With my head still pounding from a migraine incurred at a recent Battle of the Bands, I was not looking forward to being once again caught in another musically incompetent exchange of friendly fire.

Thankfully any prospect of another aural haemorrhage was soon clotted by Pink Fluffy Cloud Machine. There’s no denying their musical ineptitude but it’s the kind of glorious clumsiness that made the likes of The Buzzcocks and indeed B-Fab UK so quaintly refreshing. Their trashy, hillbilly punk homage to Paolo di Canio (think of The Zutons being molested by The Ramones) is an aptly light-hearted analgesic that could have only sprouted from the banks of the Mersey.

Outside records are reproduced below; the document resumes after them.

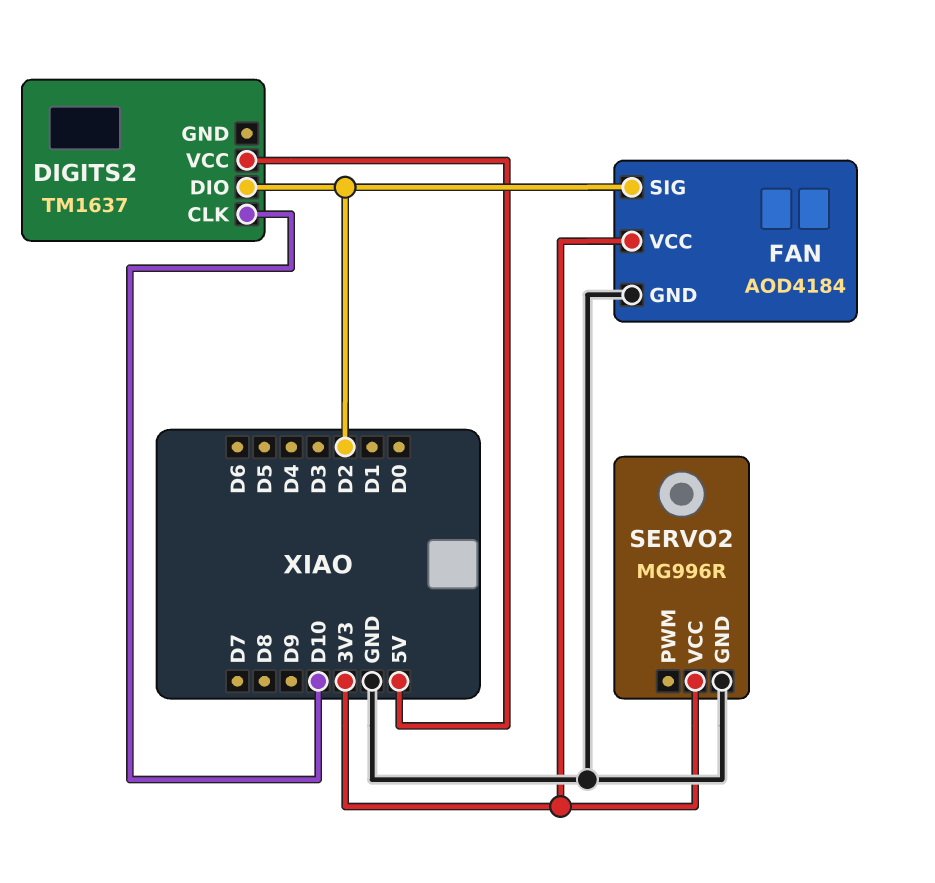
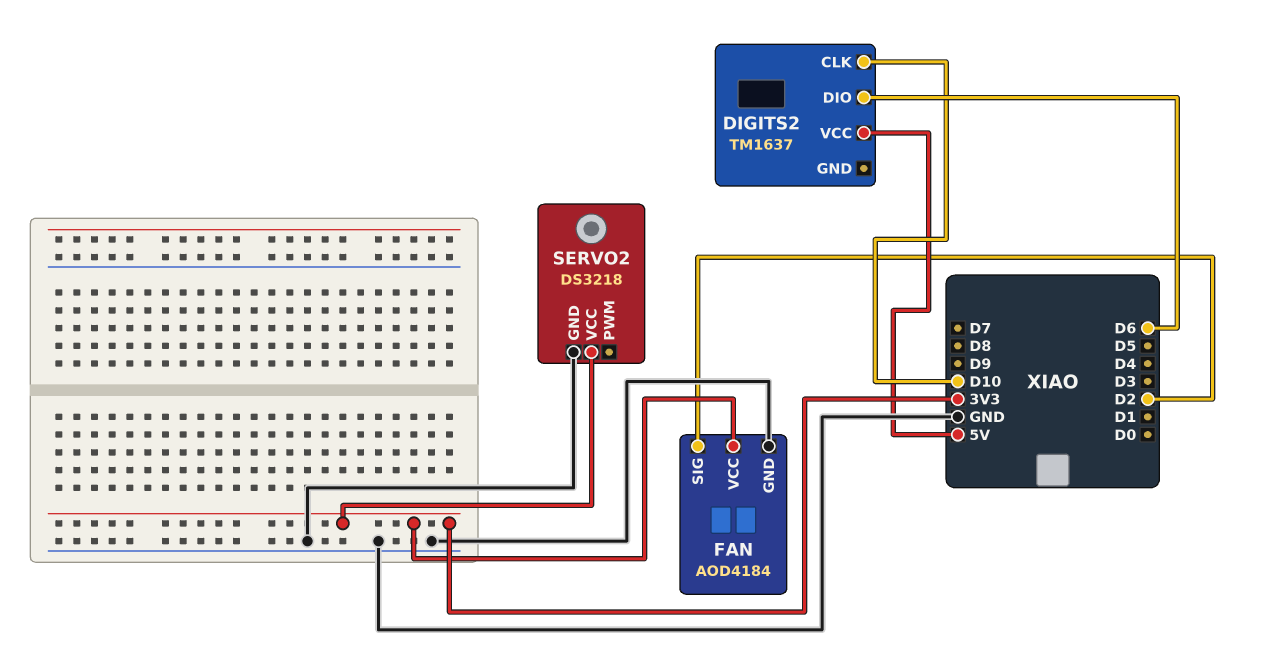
DIGITS2 pin DIO: D2 -> D6
SERVO2: MG996R -> DS3218

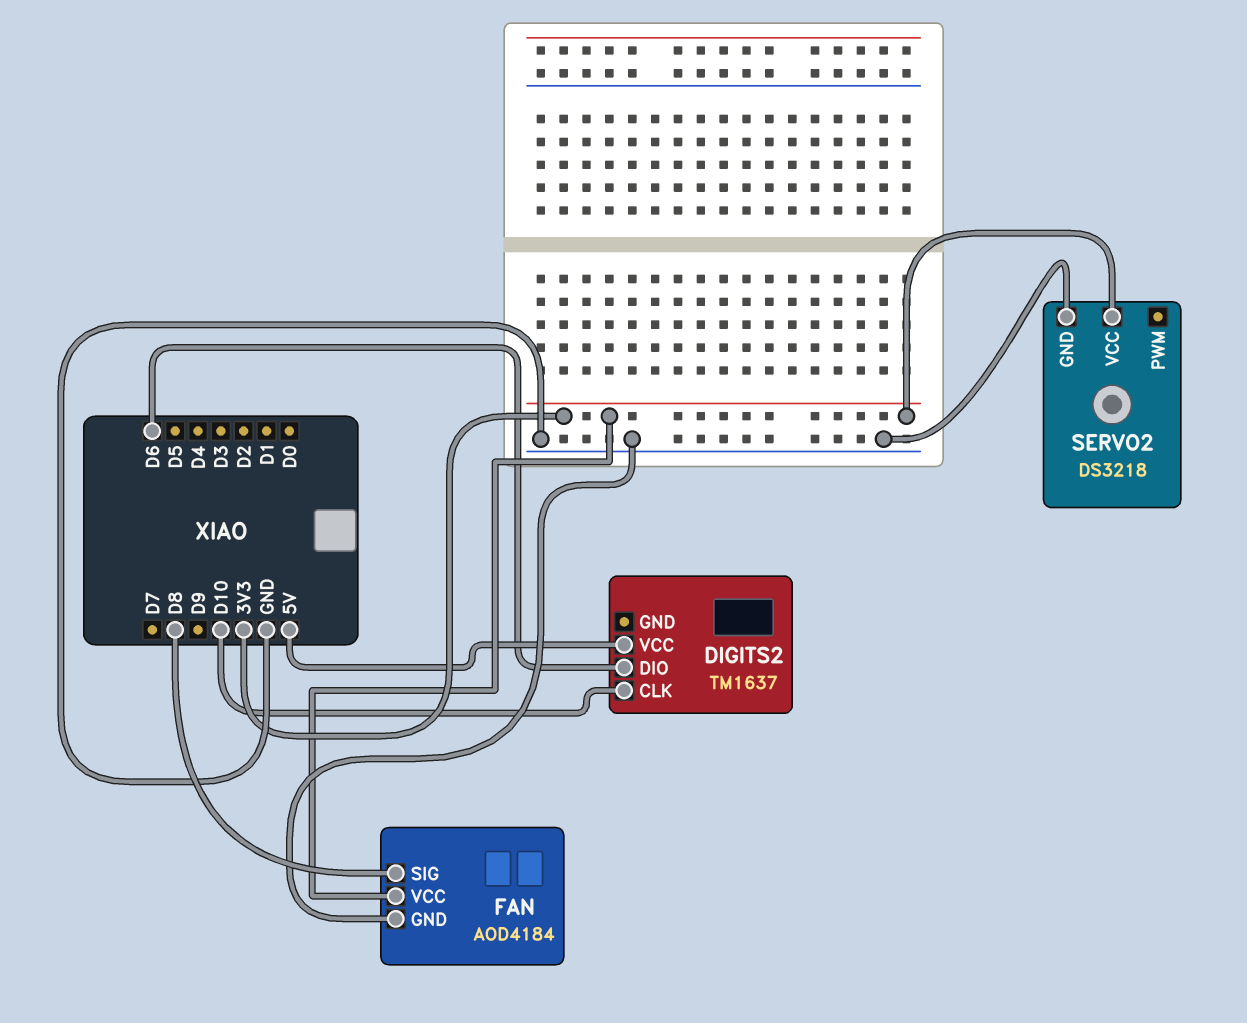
FAN pin SIG: D2 -> D8

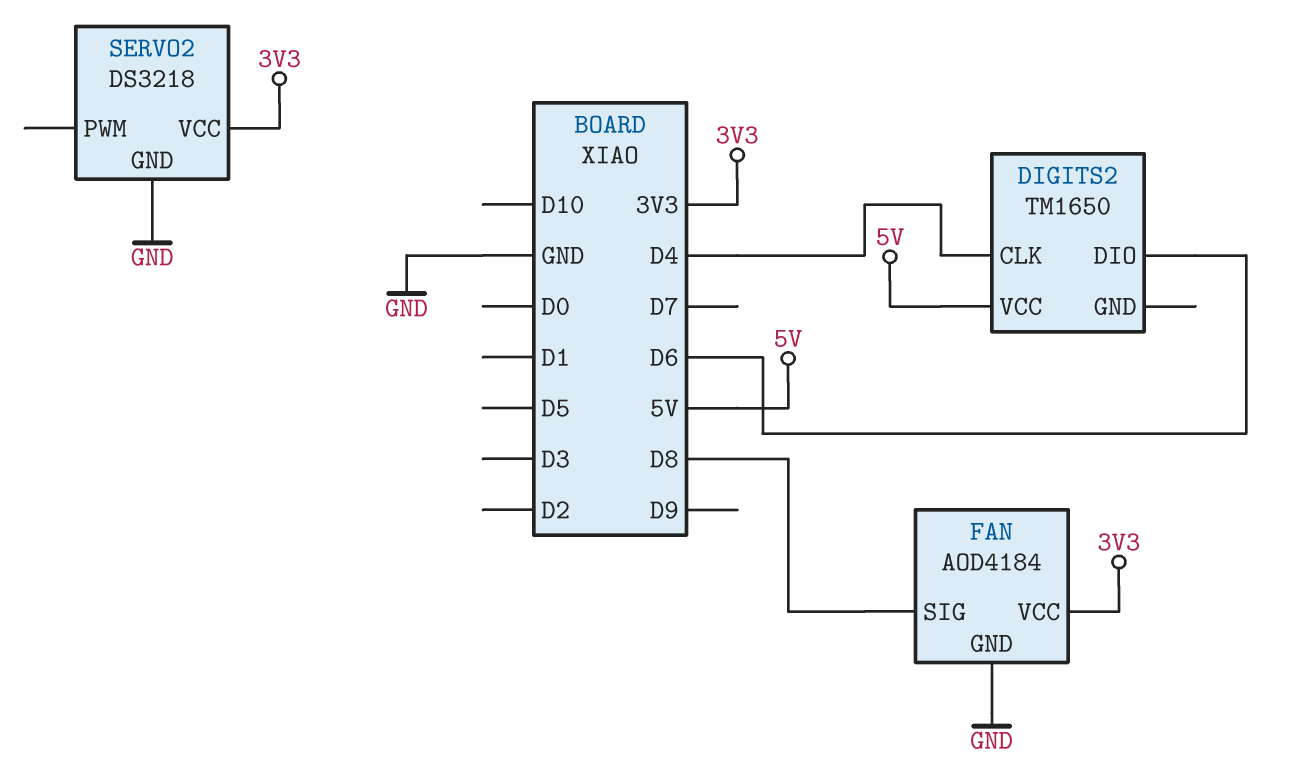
DIGITS2: TM1637 -> TM1650
DIGITS2 pin CLK: D10 -> D4

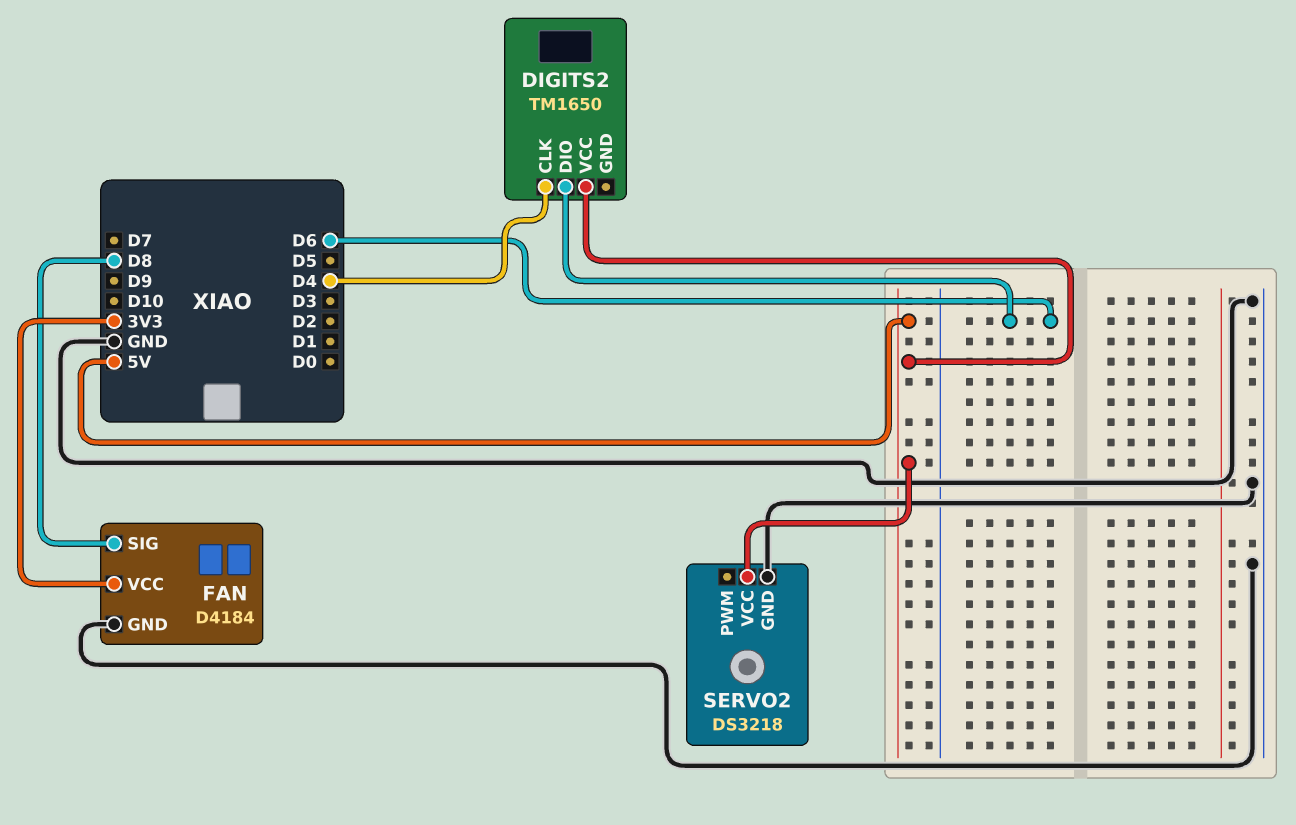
FAN: AOD4184 -> D4184
SERVO2 pin VCC: 3V3 -> 5V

This particular Narcissus paradoxically hasn’t been looking in the mirror too often and subsequently sports a rather incongruous image. Two members of the band wouldn’t look out of place in Marilyn Manson, whereas the guitarist seems to have been unceremoniously ejected from The Strokes laundry van. The sound is fortunately a more consistent blend. Occasional wry keyboard prodding brightens up what is essentially unmemorable but heartfelt goth-rock.

Not everything Made In China is cheap and flimsy. This is a particularly sharp shard of spleen-renting indie rock from the distillery of Belly and Throwing Muses. The rhythms are satisfyingly offset, the guitars are agitatedly angular and the vocals are delivered with some piercing PJ Harvey power. With a more robust frame and a touch more bravado Made In China could become something quiet solidly built.

Extinguish Her possess an exceptional frontwoman. She hollers. She purrs. She growls. She cracks distasteful jokes about well-sheared shrubs. All with more balls than a Christmas tree. It’s disappointing then that the tunes lack the power and personality necessary to substantiate her musically.

For anyone with more than a modicum of cynicism The Remote Control are going to be a tad uncomfortable to swallow. While their approach is intermittently unconventional with dirty Timmy C. (RATM) basslines and animated violin passages, their brand of well-intended funk-rock always seems to land behind MOR lines. Despite some clever arrangements and flawless harmonies their set concludes in somewhat schmaltzy stadium fashion with a “meet the band” segment that had a rather sardonic reviewer stretching for the mute button.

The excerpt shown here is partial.